Libby Levinson-Katz, a Denver broker and chair of the local association of realtors’ market trends committee, said she advises sellers to price their homes conservatively and take care of items expensive, such as major repairs, before listing them. Price-conscious buyers are already struggling with high rates and home prices: they don’t want to take on more expenses as soon as they get the keys.

“I think sellers need to kind of buckle their seat belt and know that it’s not necessarily going to be a quick sale,” Levinson-Katz told me. “This could take a while as buyers are very demanding at the moment.”


Lost in all this talk about seller woes is the simple fact that more home inventory is good for everyone. Sellers simply had too much power during the pandemic – the pendulum swinging the other way just means we are slowly moving towards a more balanced market.

For one thing, many sellers also end up being buyers themselves: 78% of homeowners say they plan to buy again right after selling, according to John Burns Research and Consulting. So while it may be nice for sellers to see the value of their home climb with each desperate offer, they will likely have to join the masses clamoring for listings or worrying about the new reality of mortgage rates.

Sellers need to kind of buckle up and know that it’s not necessarily going to be a quick sale.

Because Americans view their home not only as a refuge but also as an investment vehicle, a weak seller’s market can also be a problem: If prices fall, buyers may not want to purchase a home, for fear of ‘catch a falling knife. This is why economists talk so much about the need for a balanced market, rather than one that simply favors affordability for buyers. It’s a fine line to walk.

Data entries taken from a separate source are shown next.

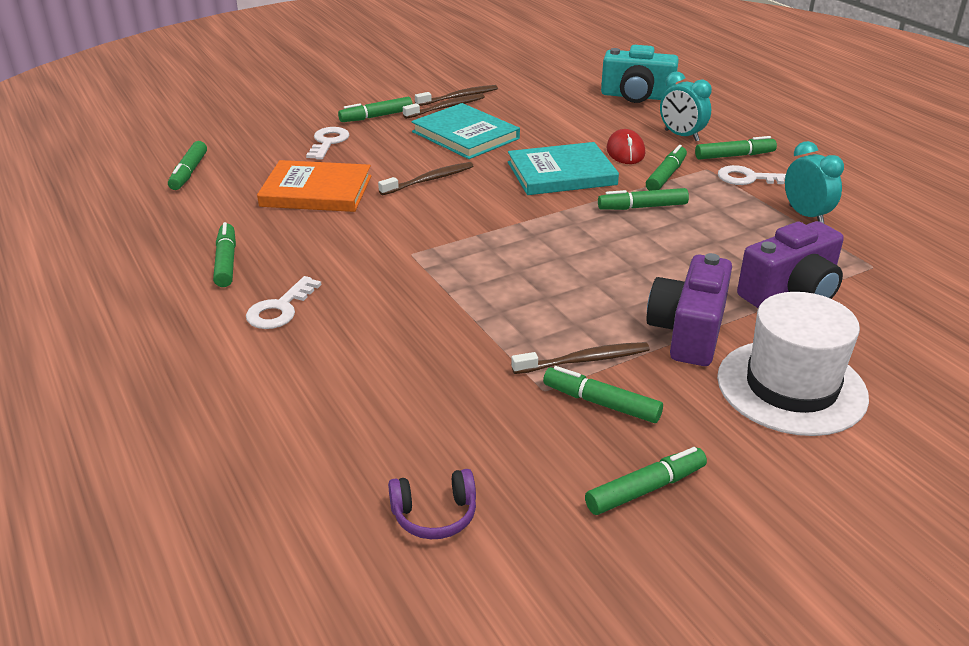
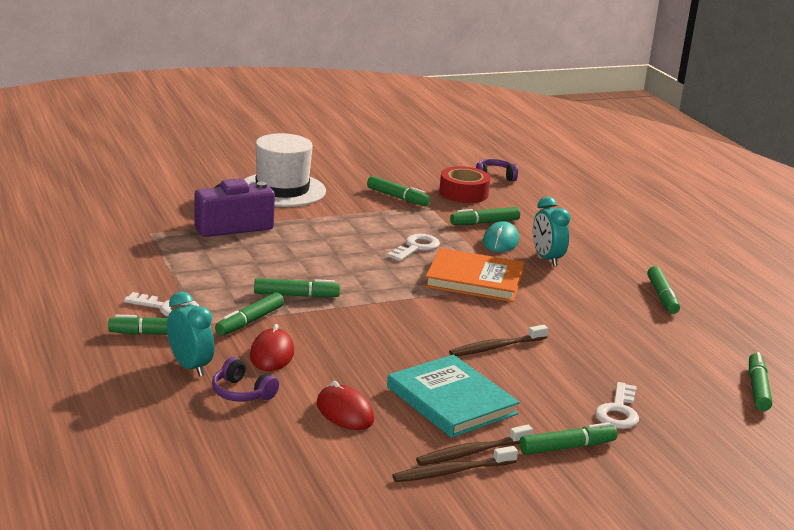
camera: 175 degrees left, 10 degrees down
(280, 309) = (604, 262): white key -> white key (416, 247)
(316, 191) = (610, 349): orange book -> orange book (474, 279)
(424, 325) = (500, 241): none -> turquoise mouse
(491, 440) = (463, 193): none -> red tape
(544, 120) = (345, 412): none -> red mouse
(561, 173) = (356, 337): turquoise book -> none
(584, 360) = (399, 214): brown toothbrush -> none
(627, 124) = (242, 393): none -> purple headphones
(636, 96) = (194, 439): turquoise camera -> none
(645, 489) = (390, 171): green marker -> green marker (484, 223)
(688, 332) = (323, 217): purple camera -> none
(806, 215) = (155, 271): turquoise clock -> turquoise clock (547, 259)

While slowing sellers may be good for the nation’s real estate market in the long run, this sudden change can leave homeowners feeling like they’ve missed the boat. About 79 percent of recent sellers in a Realtor.com survey said they wished they had listed their home sooner to take advantage of a hotter market. But Peterson told me he tries to keep things in perspective for his clients: Home prices are still up nearly 50% from the start of 2020 nationwide, according to Moody’s, and about 42% in Austin. He cautions sellers against comparing themselves to those who sold at the market’s peak, when cheap money drove prices up. Back then, it didn’t matter if you mispriced your home or neglected repairs: low interest rates and growing buyer interest virtually guaranteed you’d find a more-than-willing taker.

“It can always be difficult to tell someone they were lucky because it makes you seem envious,” Peterson told me. “But interest rates of 2.5% can hide a lot of errors.”


James Rodriguez is a senior reporter on Business Insider’s Discourse team.